I see the world through a lens of metaphor and story. The magnolia tree near our chicken coop is a love letter. The window in our stairwell is a promise.
Like a pair of good eyeglasses, metaphor helps me see the world and my life more clearly. It is the tool I use to scratch beneath the surface of things.
These days, I am learning its limits.
Or, maybe, I am learning my own limits.
I plunge my arms up to the elbows in a deep farmhouse sink. Snap peas, carrots, a rainbow of swiss chard, and heads of broccoli so richly green they’re also purple. In every moment I can spare, I am harvesting, washing, blanching, freezing, eating, feeding. The kitchen garden we rushed to build and plant this spring has become a fountain. Between the rain and the explosion of good things to eat, that is no metaphor.
Apparently, metaphor has been more than a pair of eyeglasses to me. It has also been my preferred tool for setting up distance between the spiritual world and my own. I have used it to say here are my life and my world and way over there? Can you see it off in the distance? Those are the promises of God. The things that truly matter. We will get there someday.
Except, someday is today.
The things of God are here.
The things of God are now.
In my Bible, I can point out an inky smear of a date. Also, a little scribble of a star. They remind me that two years ago, I heard God say this, “they will make gardens and eat their fruit.”
Those words felt like a promise, and I held on to them through two very unfruitful years. In other words, I believed them. Yet, I know now that I believed them in a hazy, over-spiritualized kind of way.
What if God means exactly what he says?
What if his metaphors indicate, not distance, but nearness?
He promised, and, today, I am eating those words. I have sautéed them in oil and garlic, roasted them at high heat. I have shredded them and peeled them into ribbons. I have tossed them in salads and shared them with neighbors.
They taste good.
So good.
I think in metaphor and story too. You’ve got me thinking with this one . . . pondering. I never thought of metaphors as a means to keep promises at a distance, a hazy future of someday. More a way to express the unseen in the here and now.
Yes, Shelly, I think what you describe is how metaphor is meant to function and why I love it so much. Of course, tools can be used incorrectly or inefficiently. I’m wondering if that’s how I sometimes use metaphor – as a way of telling myself some promise is “merely” metaphor and thus less real? I’m beginning to think God’s metaphors are the realest things there are.
Dear Christie–I came upon your blog through Renew and Sustain. Your words are weighty and rich and stay with me after I read them. This piece will keep me thinking about holding onto the promises I’ve received in yet another new way. It’s surprising when the most ordinary meaning is the most extraordinary one. One of my promises is: “Blind eyes will see…” Hmmm.
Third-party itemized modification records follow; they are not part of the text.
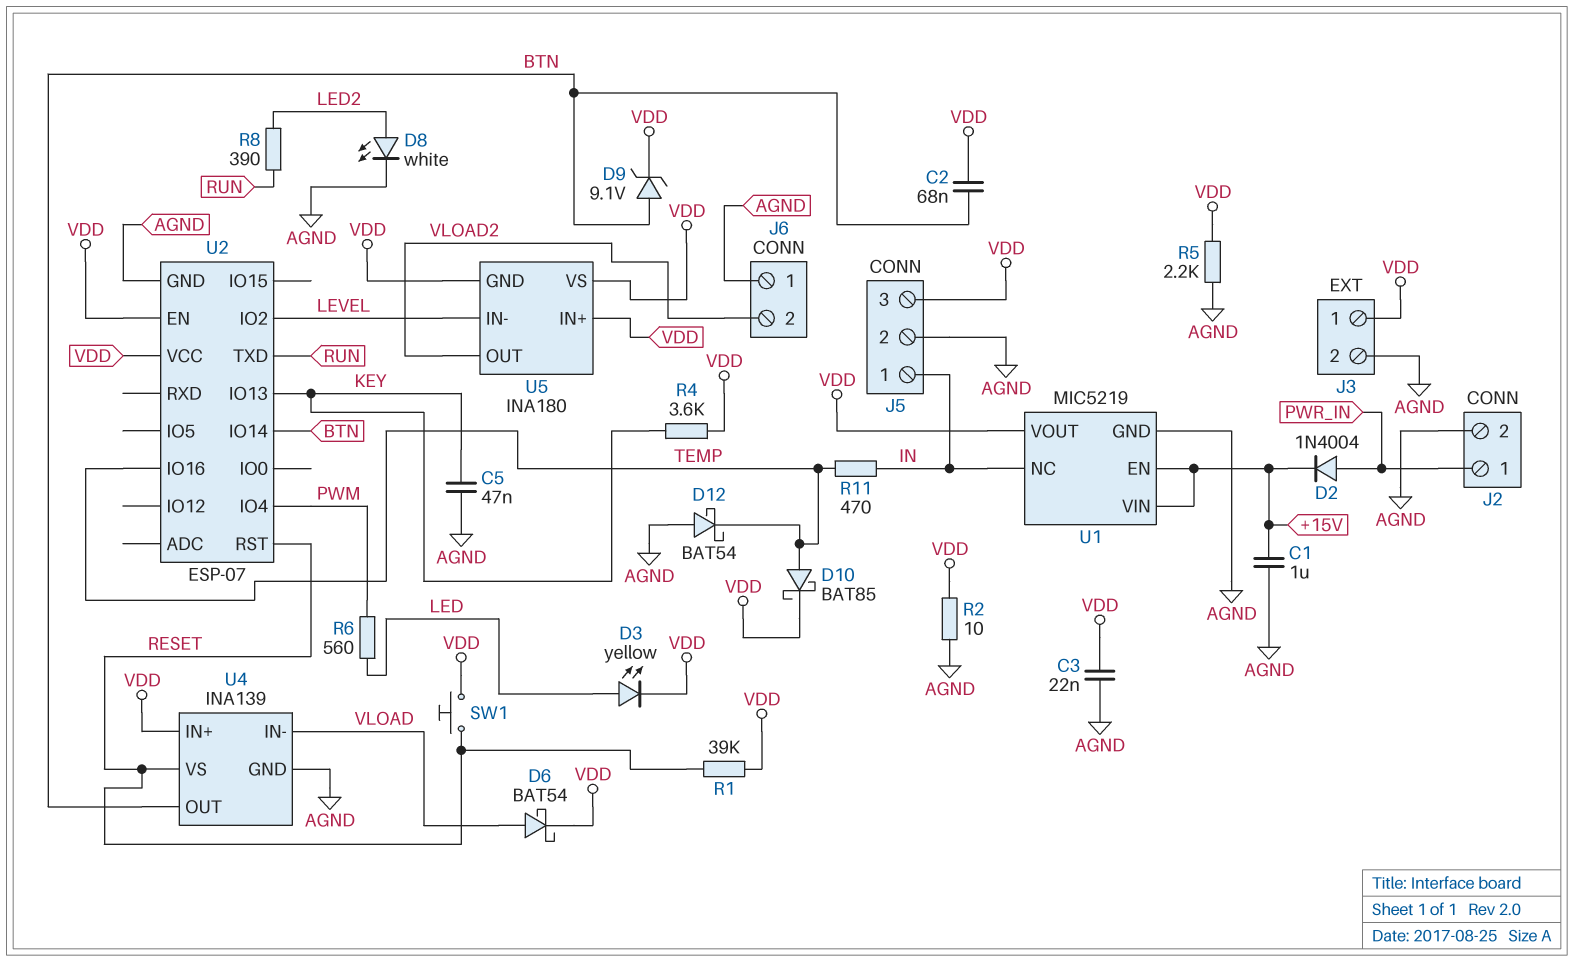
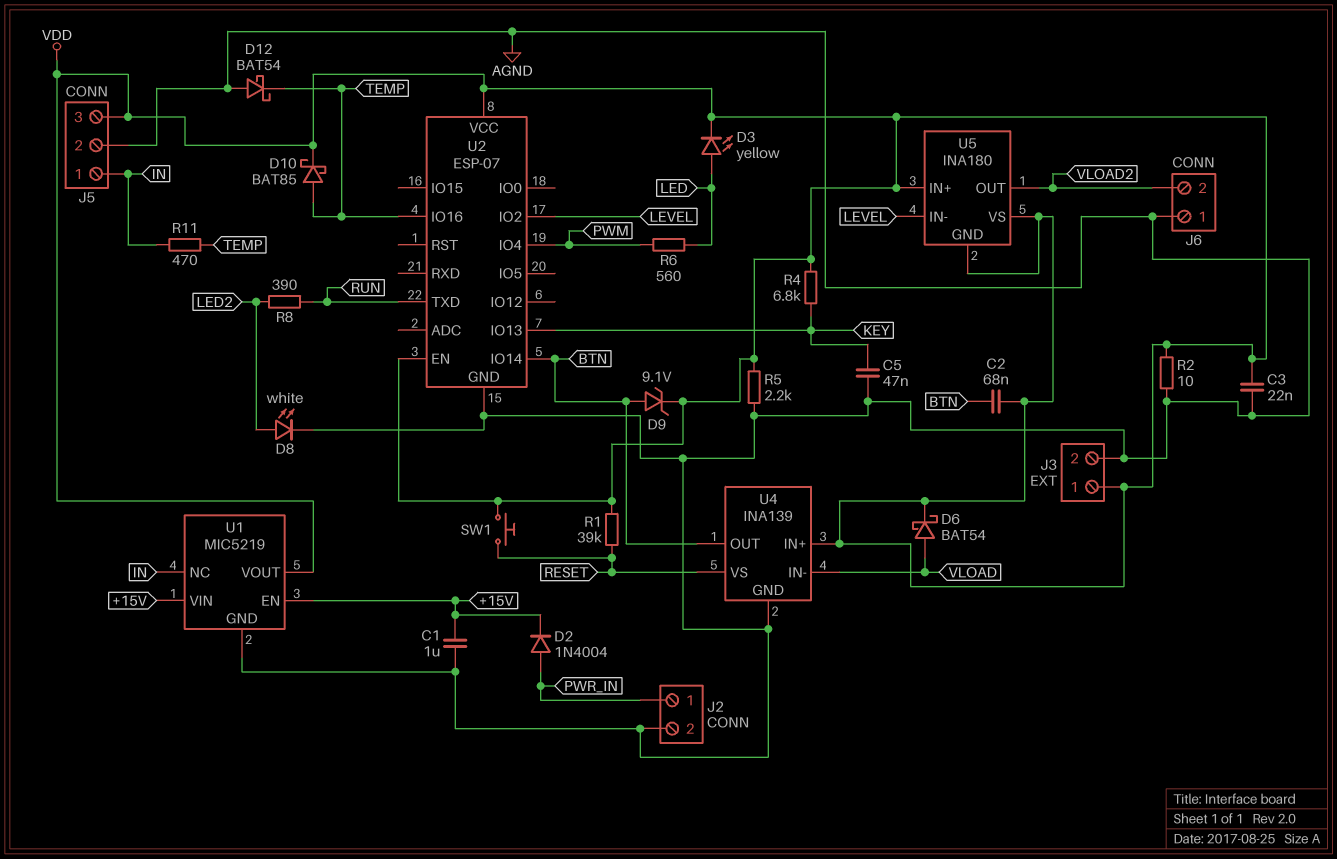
R4: 3.6k (KEY, VDD) -> 6.8k (KEY, VDD)
U2 pin RST: RESET -> none

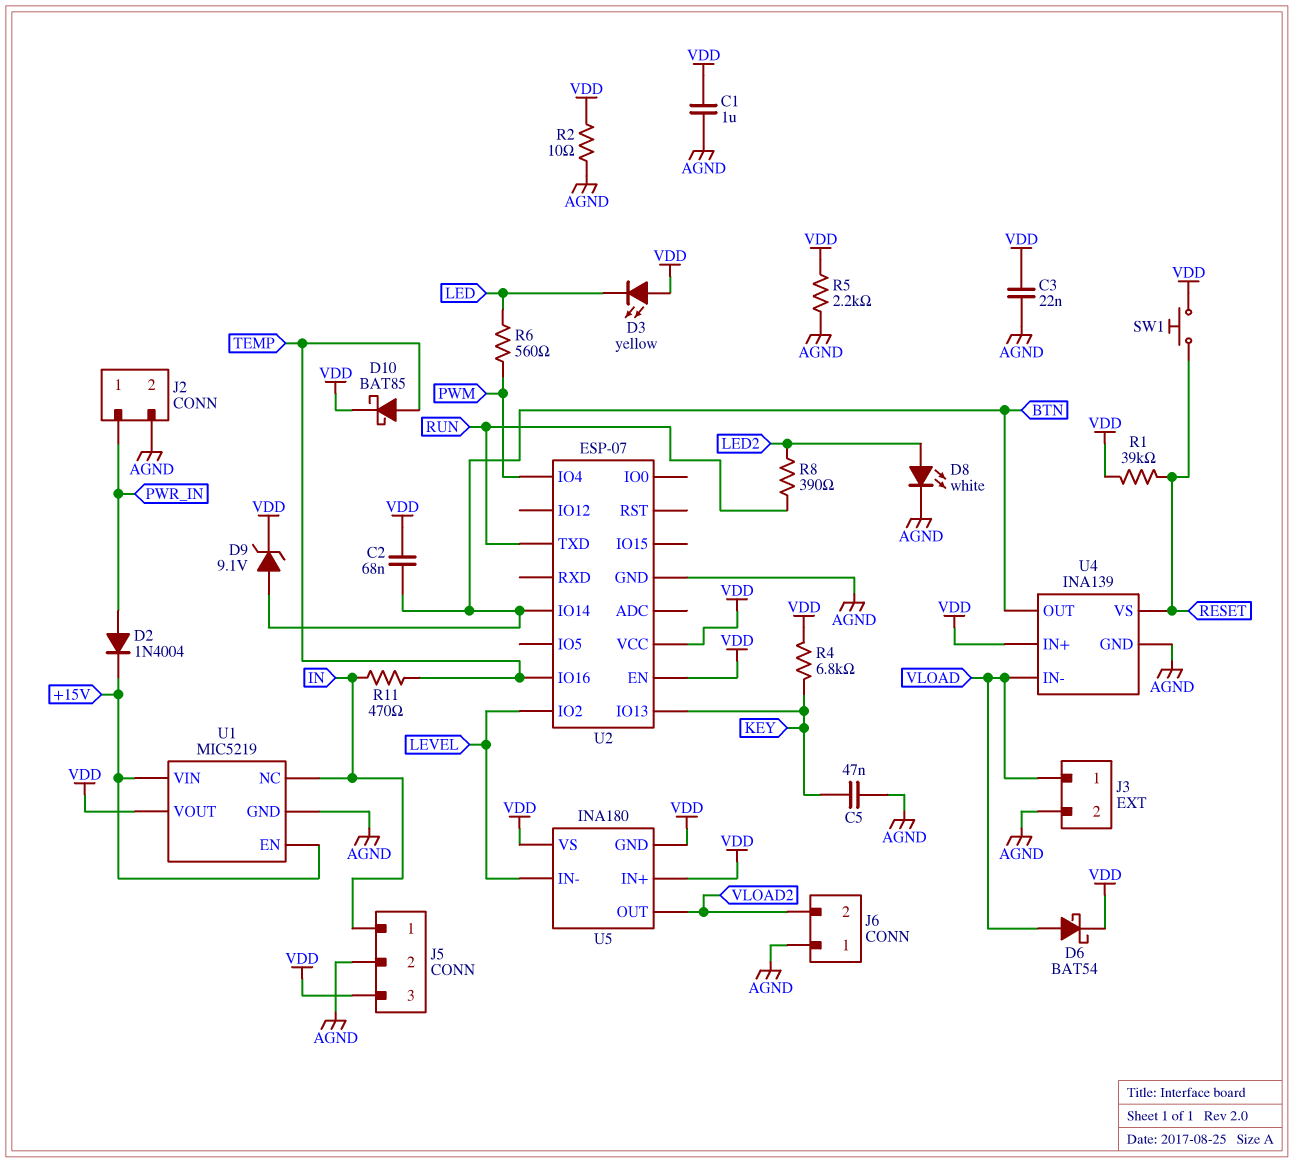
C1: 1uF (+15V, AGND) -> 1uF (AGND, VDD)
D3: LED yellow (A LED, K VDD) -> LED yellow (A VDD, K LED)
D12: schottky BAT54 (A AGND, K TEMP) -> none
J3 pin 1: VDD -> VLOAD

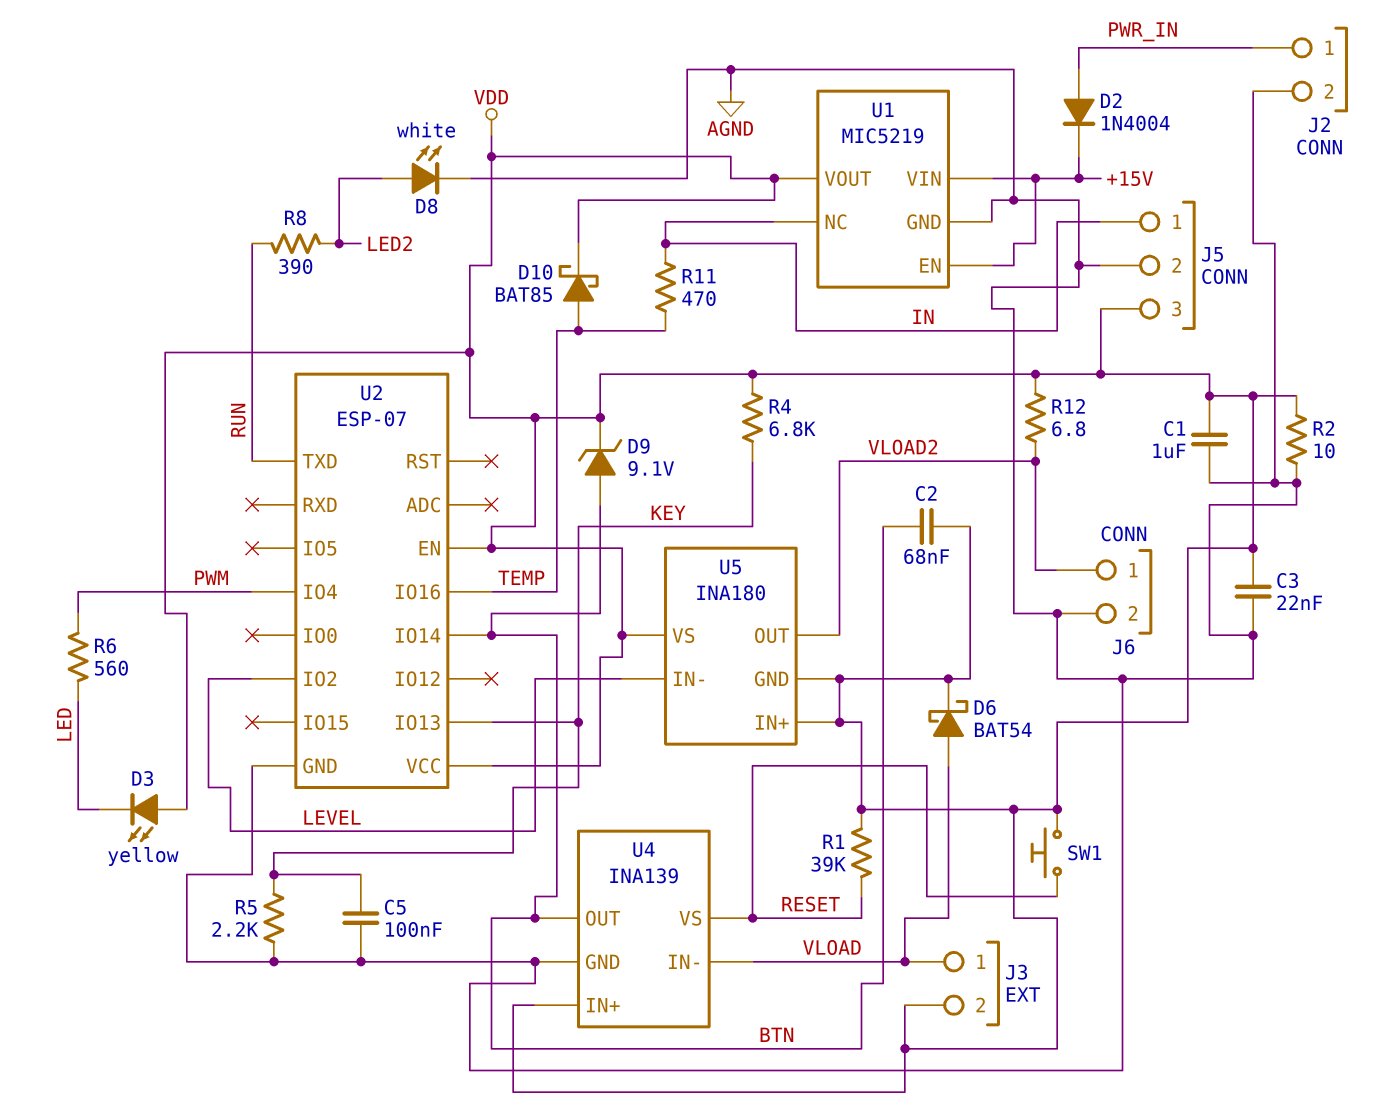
C5: 47nF (AGND, KEY) -> 100nF (AGND, KEY)
J3 pin 2: AGND -> VDD
J6 pin 1: AGND -> VLOAD2
J6 pin 2: VLOAD2 -> AGND
R5: 2.2k (AGND, VDD) -> 2.2k (AGND, KEY)
R12: none -> 6.8 (VDD, VLOAD2)

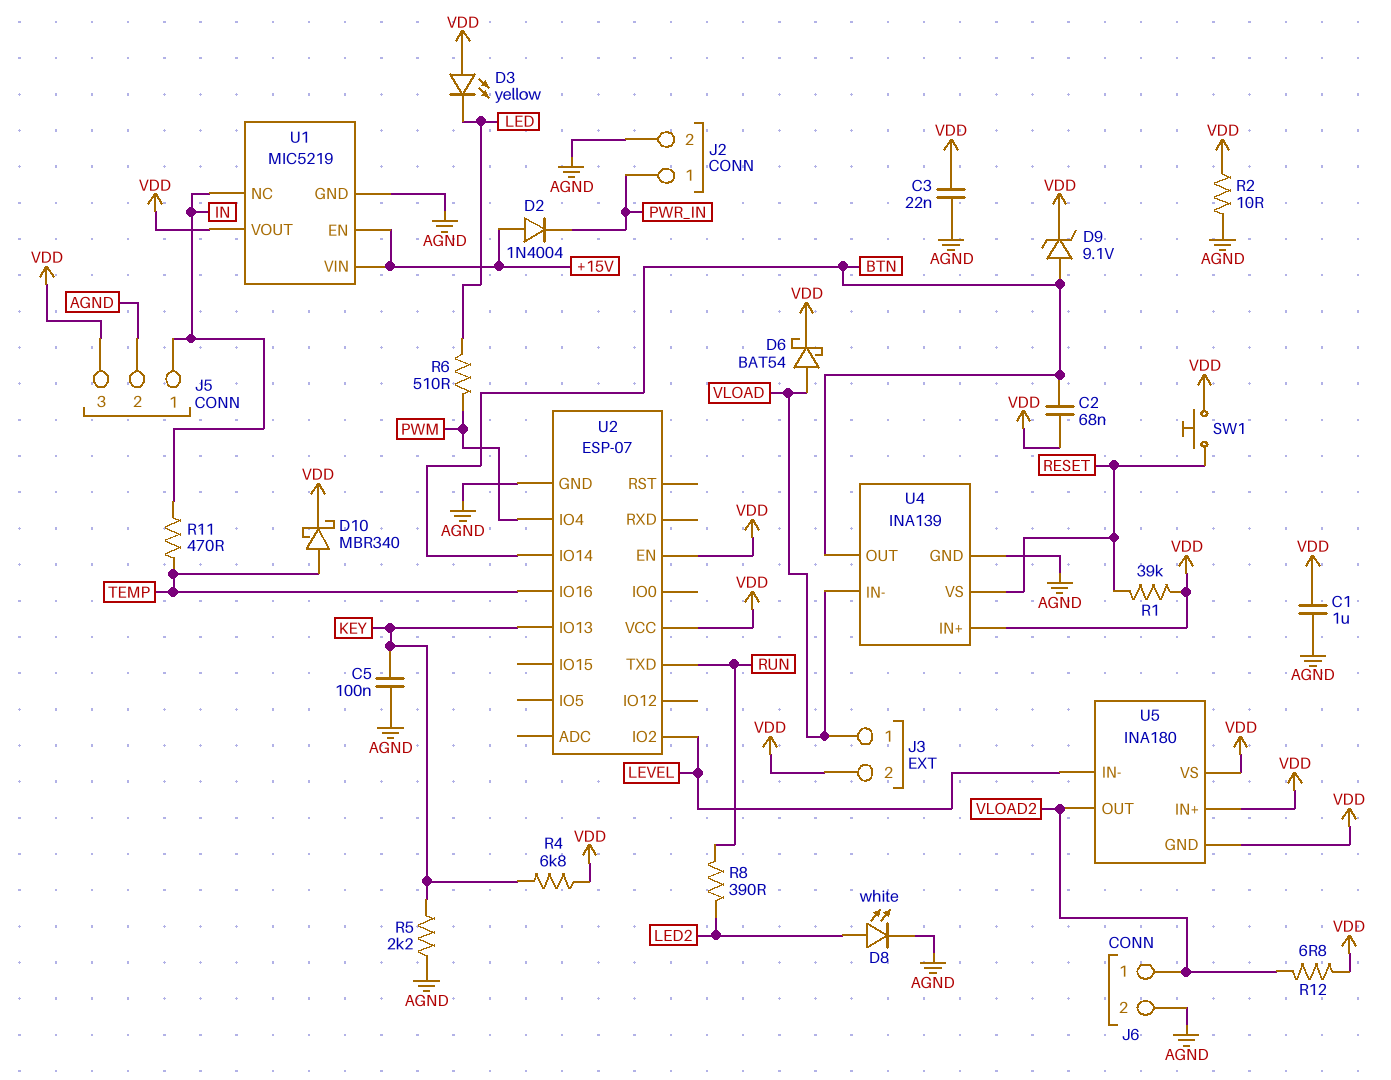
D2: diode 1N4004 (A PWR_IN, K +15V) -> diode 1N4004 (A +15V, K PWR_IN)
D10: schottky BAT85 (A TEMP, K VDD) -> schottky MBR340 (A TEMP, K VDD)
R6: 560 (LED, PWM) -> 510 (LED, PWM)

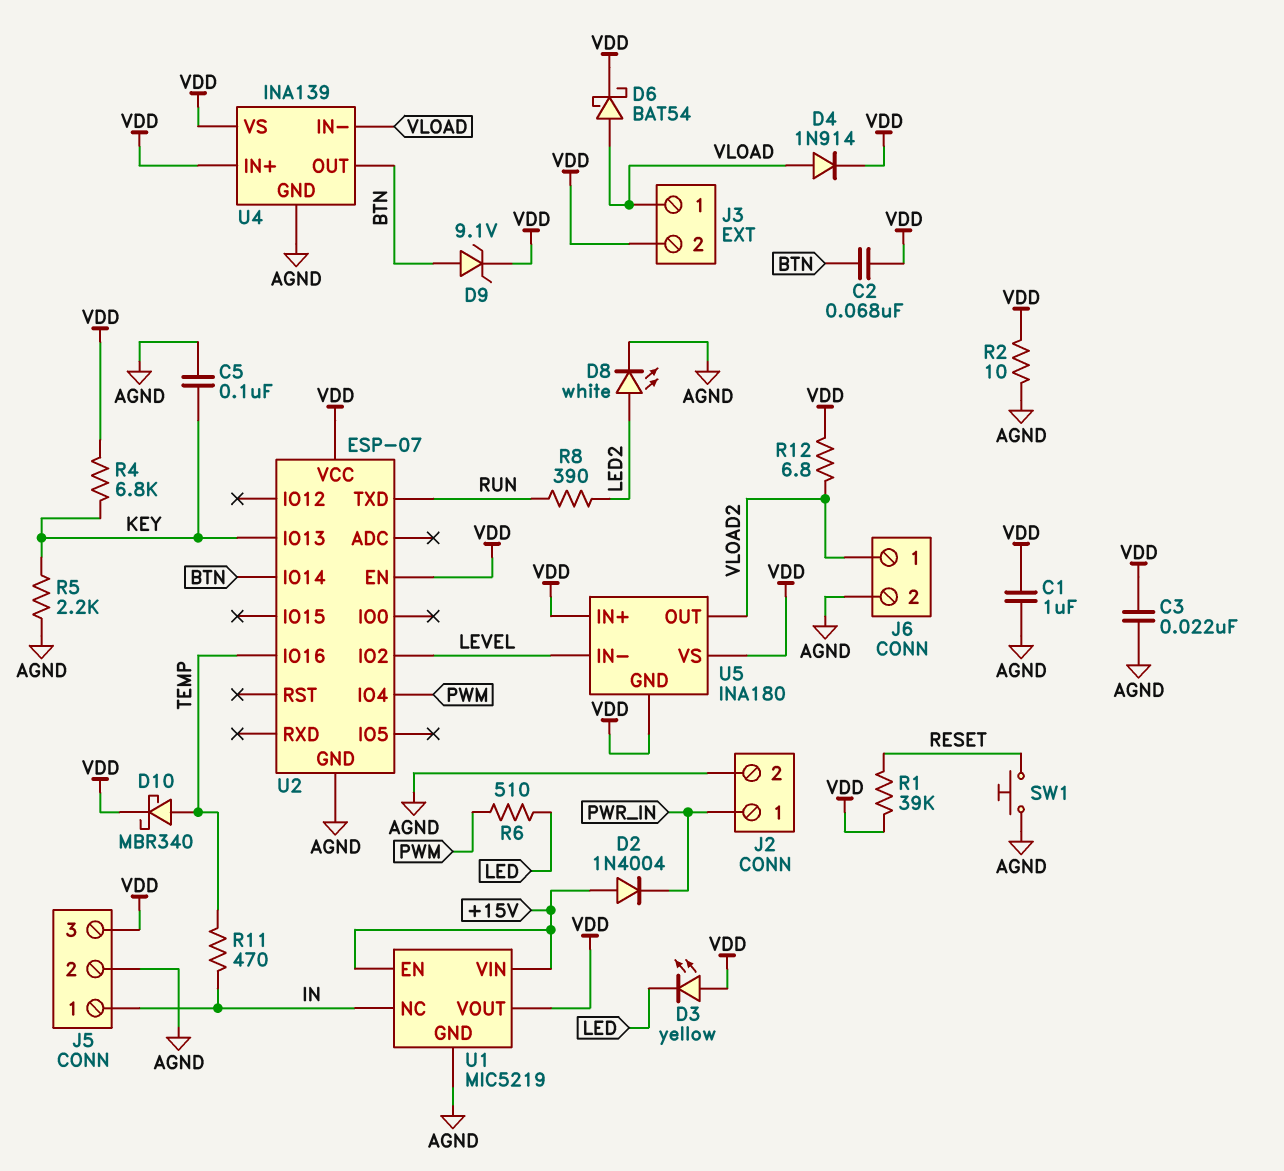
D4: none -> diode 1N914 (A VLOAD, K VDD)
SW1: button (RESET, VDD) -> button (AGND, RESET)
U4 pin VS: RESET -> VDD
It’s good to have you here, Danielle. And you are exactly right – “the most ordinary meaning is the most extraordinary one.” I think your words are true because the ordinary meaning meets me right where I am. Beautiful.
This is just lovely, Christie! And a great reminder to let God be the God of daily details, of actual life as it is lived, not just that great metaphor-in-the-sky-by-and-by. Thank you for this anchoring of faith in the rich gifts from the earth.
Thank you, Diana. “That great metaphor-in-the-sky-by-and-by.” Love. 🙂
OMGosh, Christie, you’re speaking my language!
More! More!
Em
: )
Like Shelly, I too am pondering. I want my metaphors to bring reality of God to my friends, not distance. Hmmmm.
“Thy words were found and I did eat them; thy words became to me the joy and rejoicing of my heart.”
May this be what our words do for our friends!